◆ What needs to be done
Copy the entries below word for word, minus the pictures.

Revision tracking records:
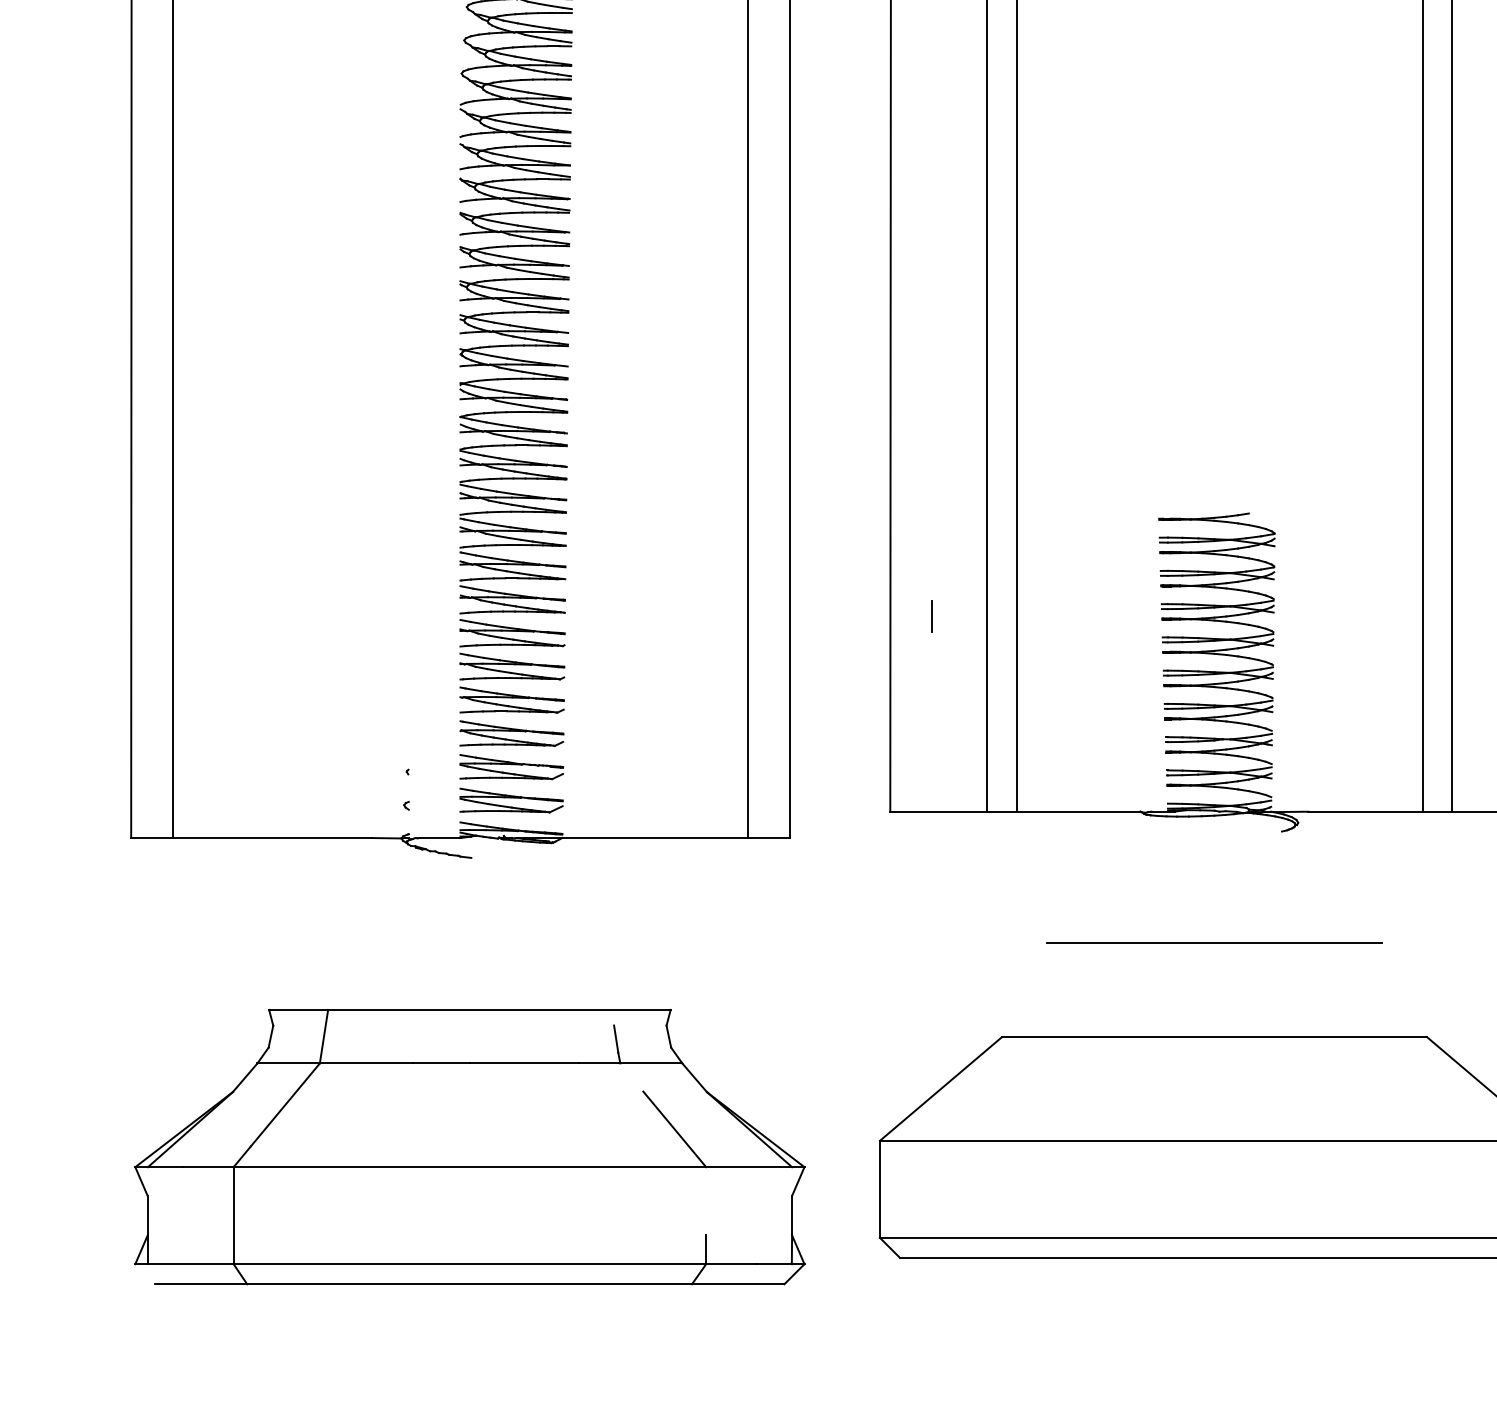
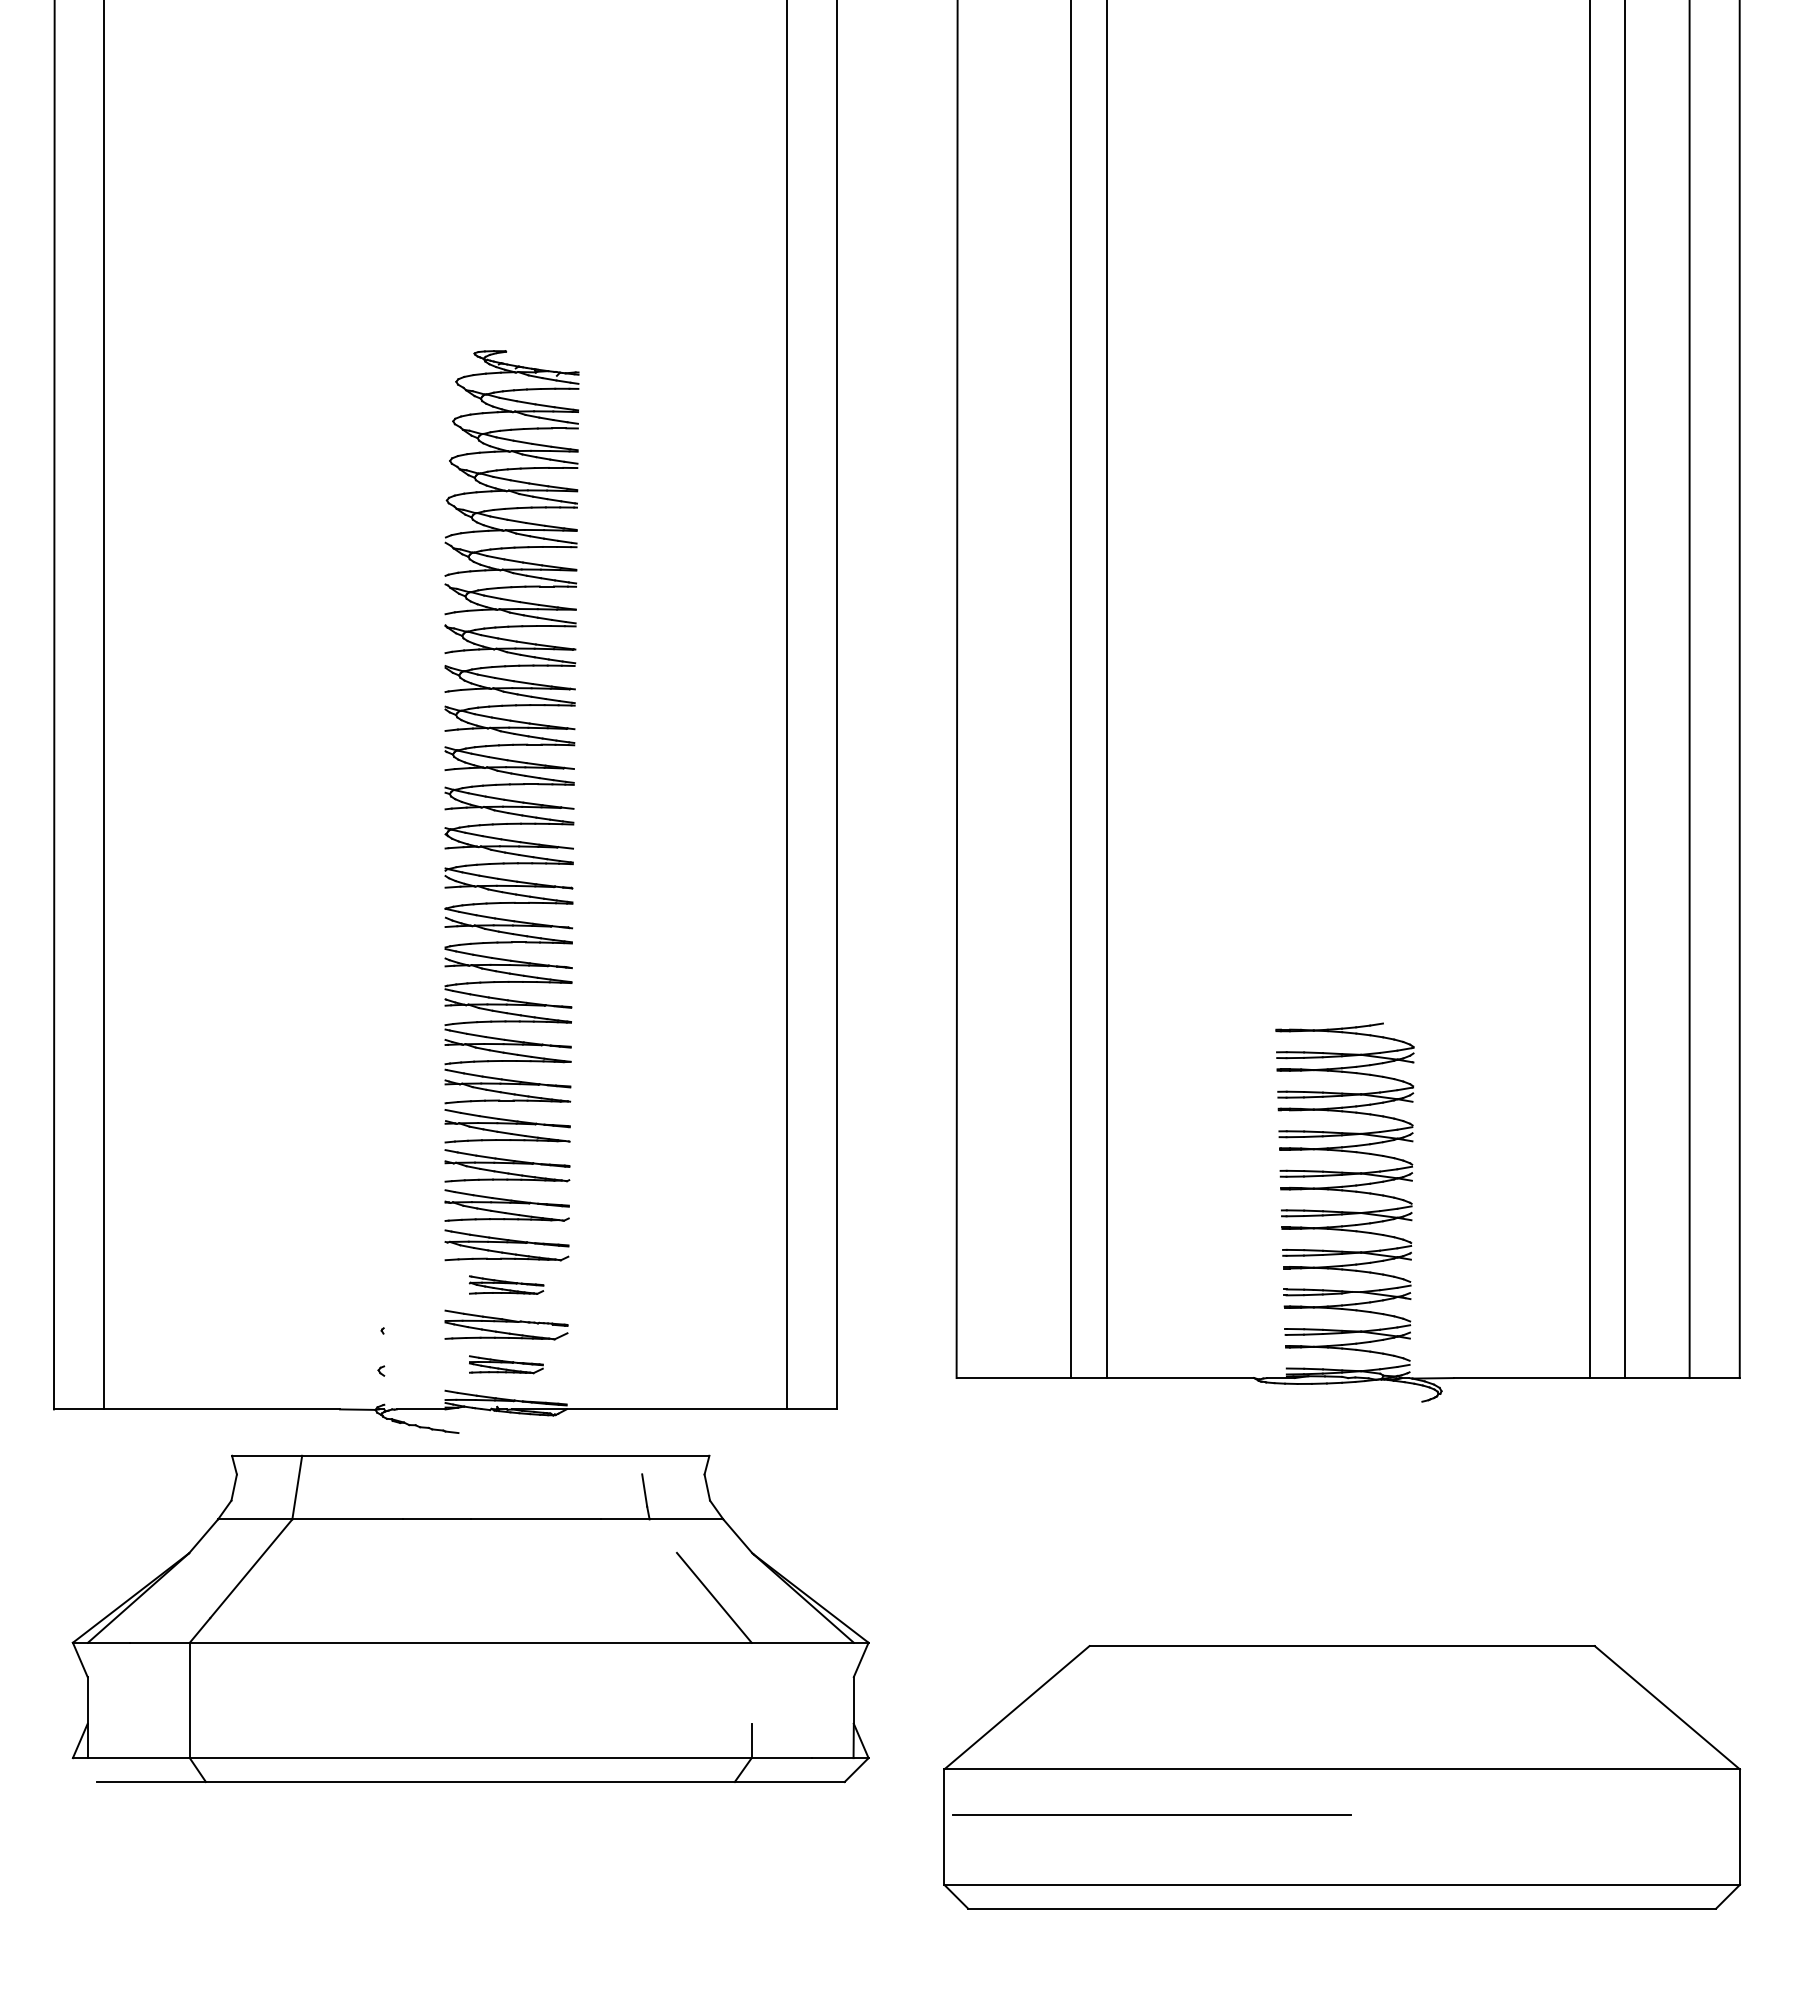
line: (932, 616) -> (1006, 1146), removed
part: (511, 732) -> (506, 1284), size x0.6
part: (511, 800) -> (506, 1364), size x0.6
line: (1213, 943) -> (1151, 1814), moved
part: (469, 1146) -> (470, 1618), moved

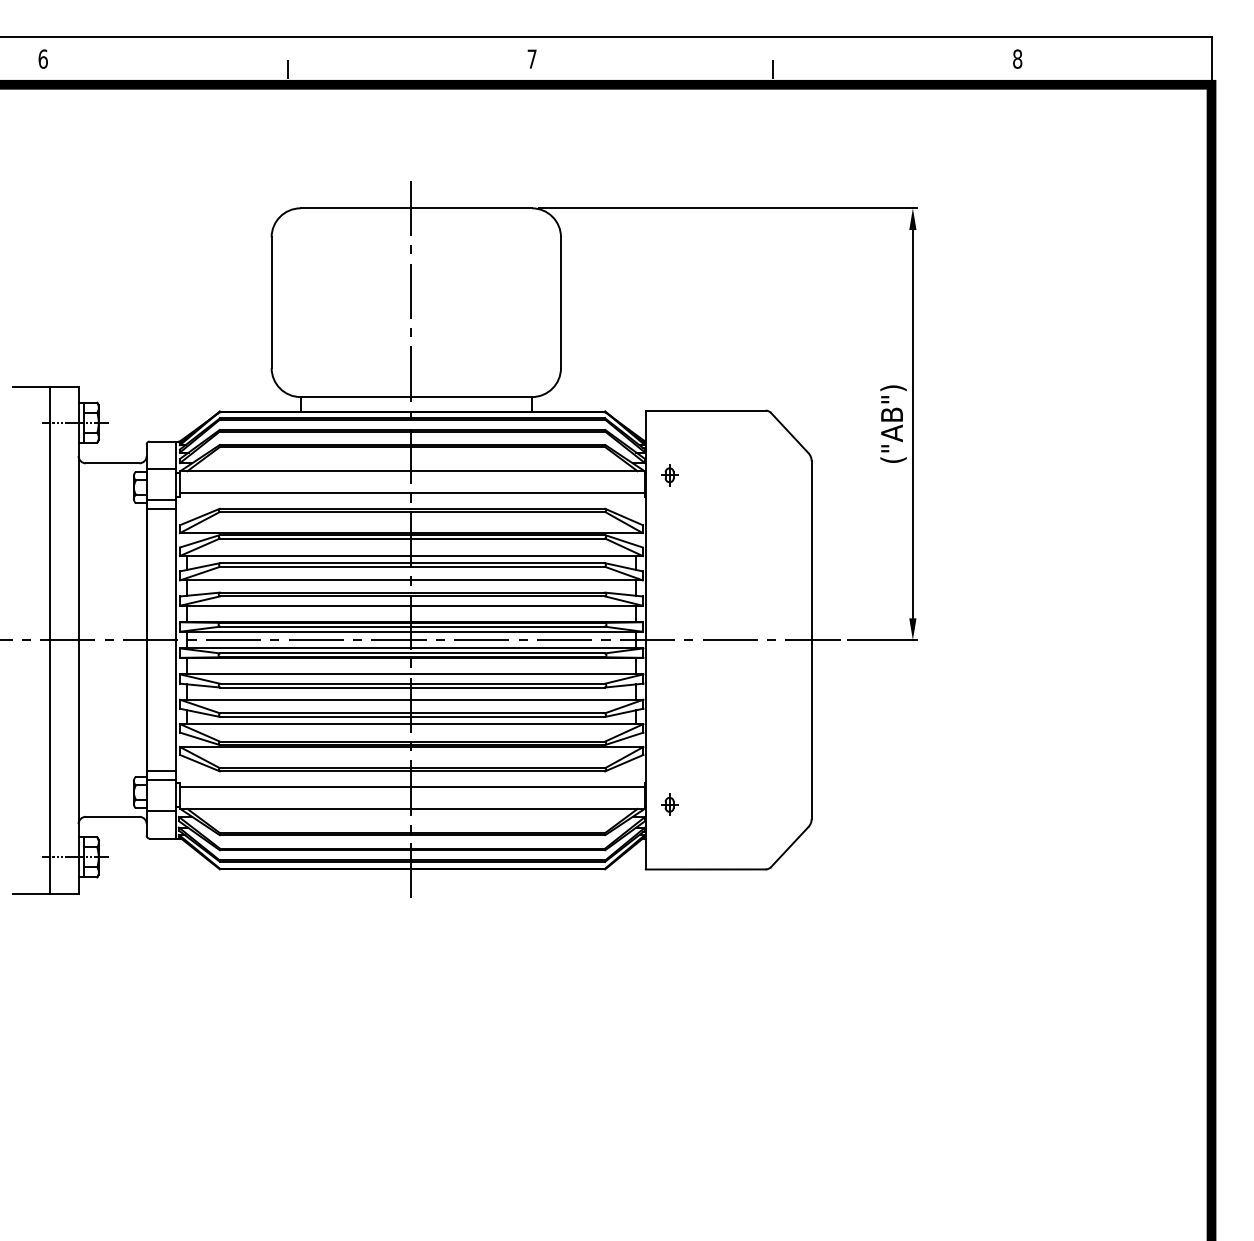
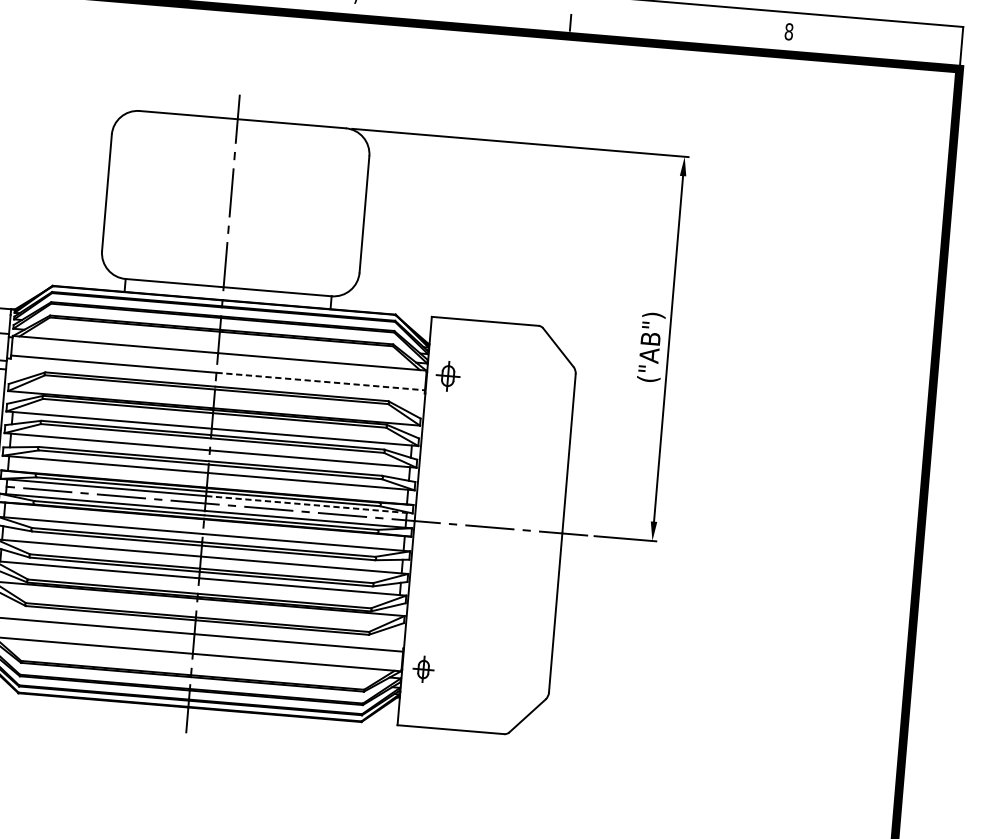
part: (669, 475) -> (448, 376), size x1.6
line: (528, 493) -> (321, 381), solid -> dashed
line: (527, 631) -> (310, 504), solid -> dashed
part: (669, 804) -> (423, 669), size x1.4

◆ Task output
line: (932, 616) -> (1006, 1146), removed
part: (511, 732) -> (506, 1284), size x0.6
part: (511, 800) -> (506, 1364), size x0.6
line: (1213, 943) -> (1151, 1814), moved
part: (469, 1146) -> (470, 1618), moved

part: (669, 475) -> (448, 376), size x1.6
line: (528, 493) -> (321, 381), solid -> dashed
line: (527, 631) -> (310, 504), solid -> dashed
part: (669, 804) -> (423, 669), size x1.4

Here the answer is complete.